Orientierung

Was gibt meinem Leben Orientierung? Diese wichtige Frage kann ich beantworten, wenn ich die Zusammenhänge nicht nur weiß, sondern auch nutze. Das ist wie beim Motorradfahren. Erst muss ich den Kammschen Kreis verstanden haben, dann kann ich mich danach richten – und so besser Motorrad fahren.

Exakt so ist es auch bei mir selbst. Wenn ich weiß, wie „mein“ System sich organisiert, dann kann ich es wesentlich effektiver und effizienter nutzen. Es beginnt damit, dass ich mir klar mache, dass ich ein System bin und eben nicht neben mir stehe und mir Befehle geben könnte. Das funktioniert nicht.
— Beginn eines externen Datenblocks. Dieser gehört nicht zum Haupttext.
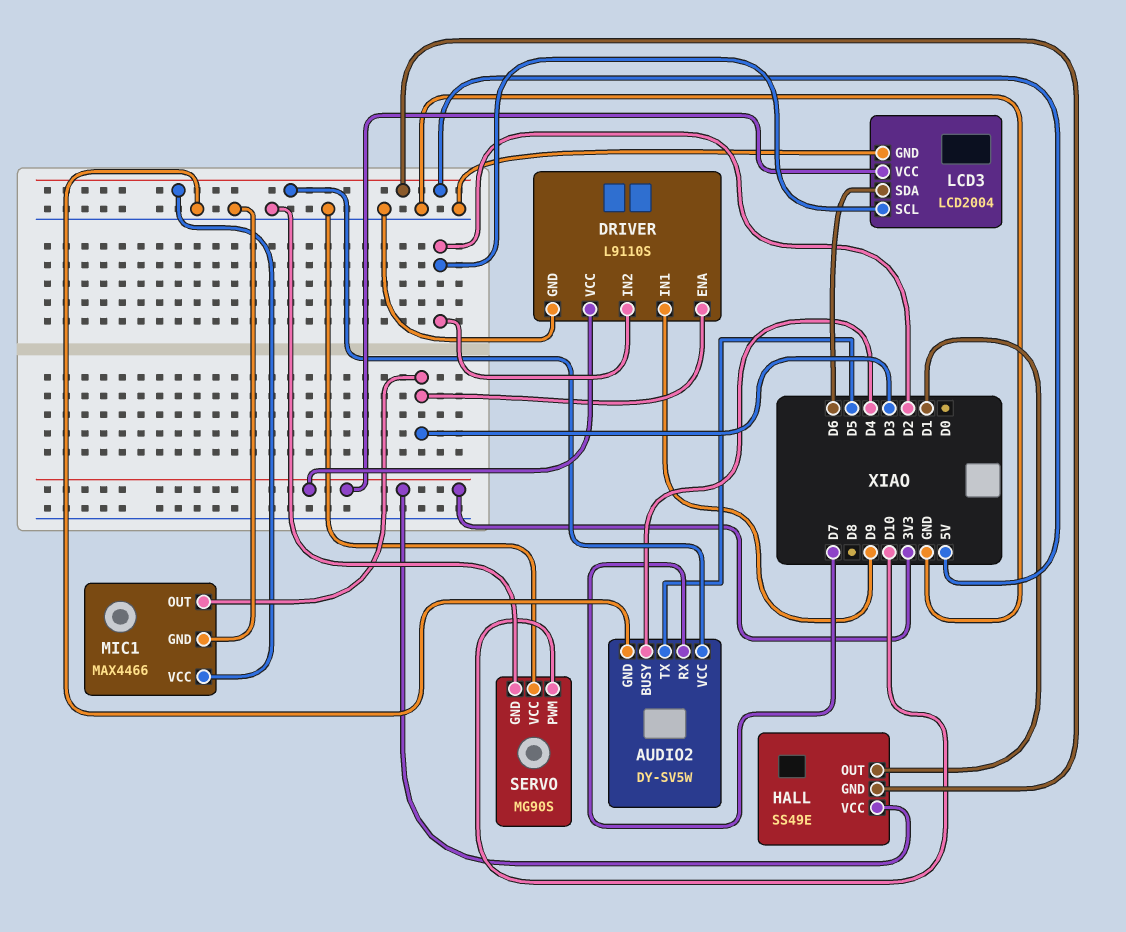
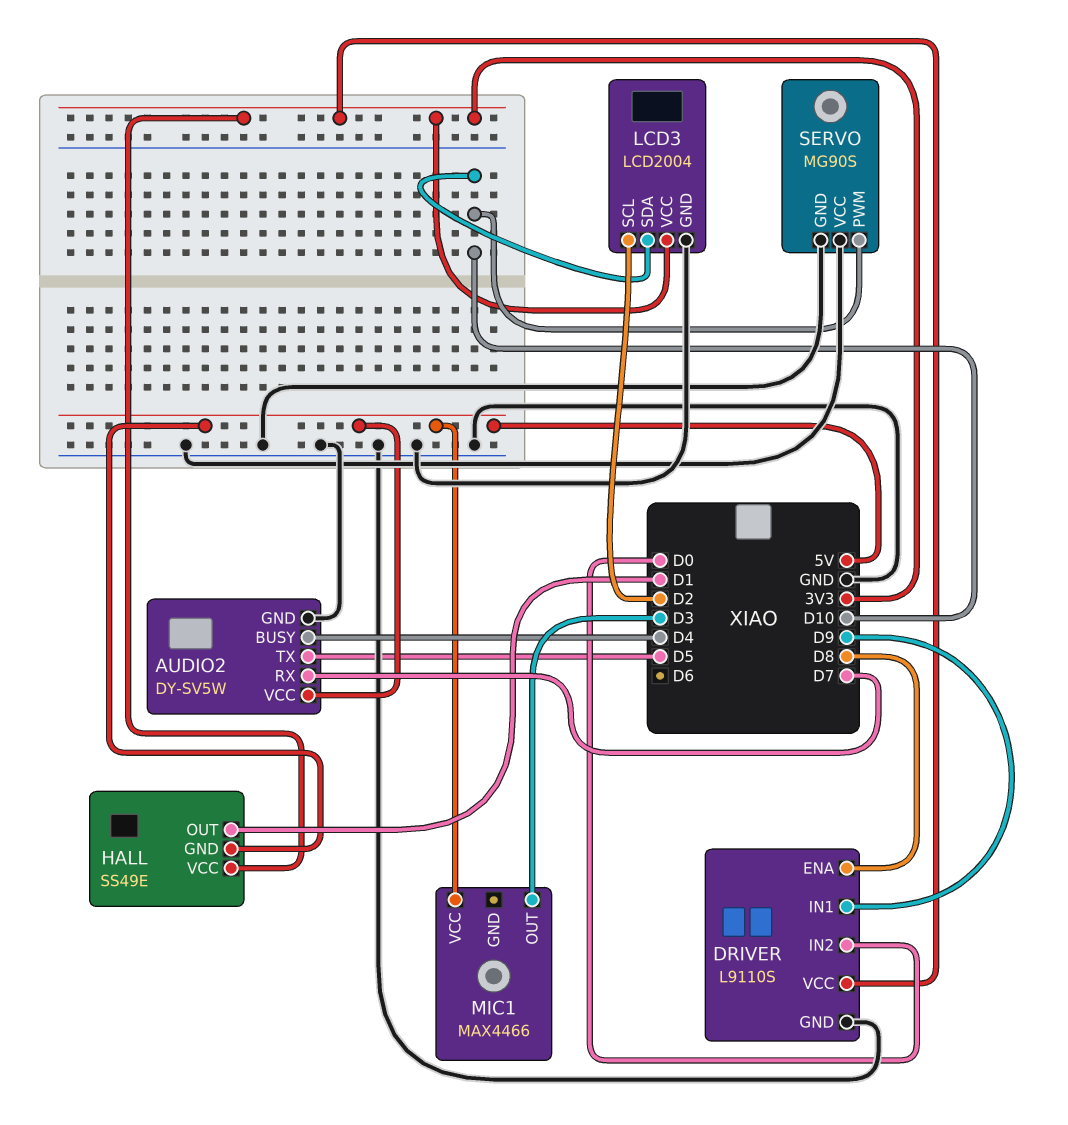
DRIVER pin ENA: D3 -> D8
DRIVER pin IN2: D2 -> D0
LCD3 pin SDA: D6 -> D10
MIC1 pin GND: GND -> none

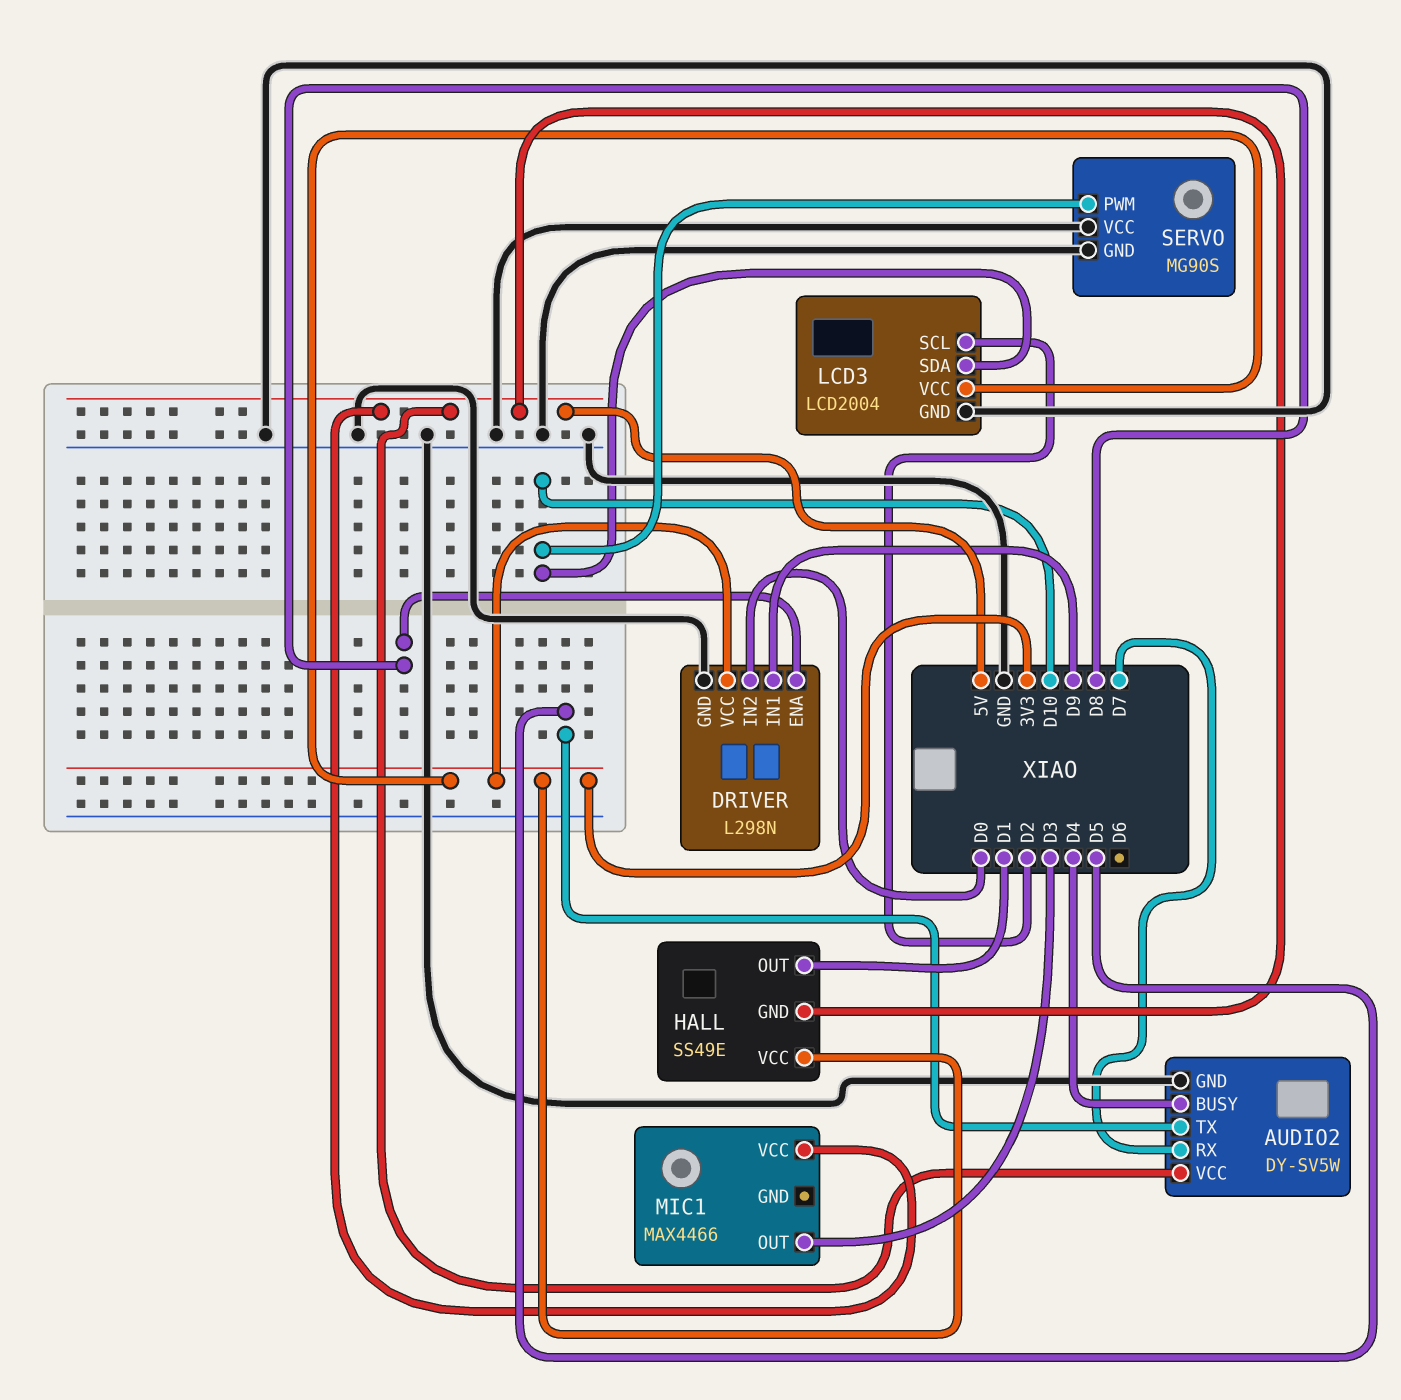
DRIVER: L9110S -> L298N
Was aber funktioniert, das ist die Regeln anzuerkennen, denn das macht mich frei. Mit „Regeln“ sind nicht die gesellschaftlichen Regeln gemeint, sondern die des Konstruktivismus. Was mich direkt zu der Erkenntnis des neurobiologischen Konstruktivismus bringt. Konstruktivismus gibt es nicht nur auf der gedanklich-mentalen Ebene, sondern auch auf der körperlichen.

Durch die Forschung auf dem Gebiet der Epigenetik wissen wir heute, dass Gene nicht unser Schicksal sind, sondern wir sie teilweise regelrecht an- oder abschalten können. Wir haben es in der Hand wie wir sind, wenn uns bewusst ist, wie wir leben.

Ein ethisches Leben zu führen setzt voraus, dass ich auch tatsächlich so lebe, genauso wie es gedankliche Klarheit ohne eine Entsprechung im Außen nicht gibt. Neben dem sprachlichen ist auch das Wissen und die Berücksichtigung des neurobiologischen Konstruktivismus von elementarer Bedeutung.

Im Verständnis des Konstruktivismus gestalte ich die Form, die mich sein lässt, wie ich bin.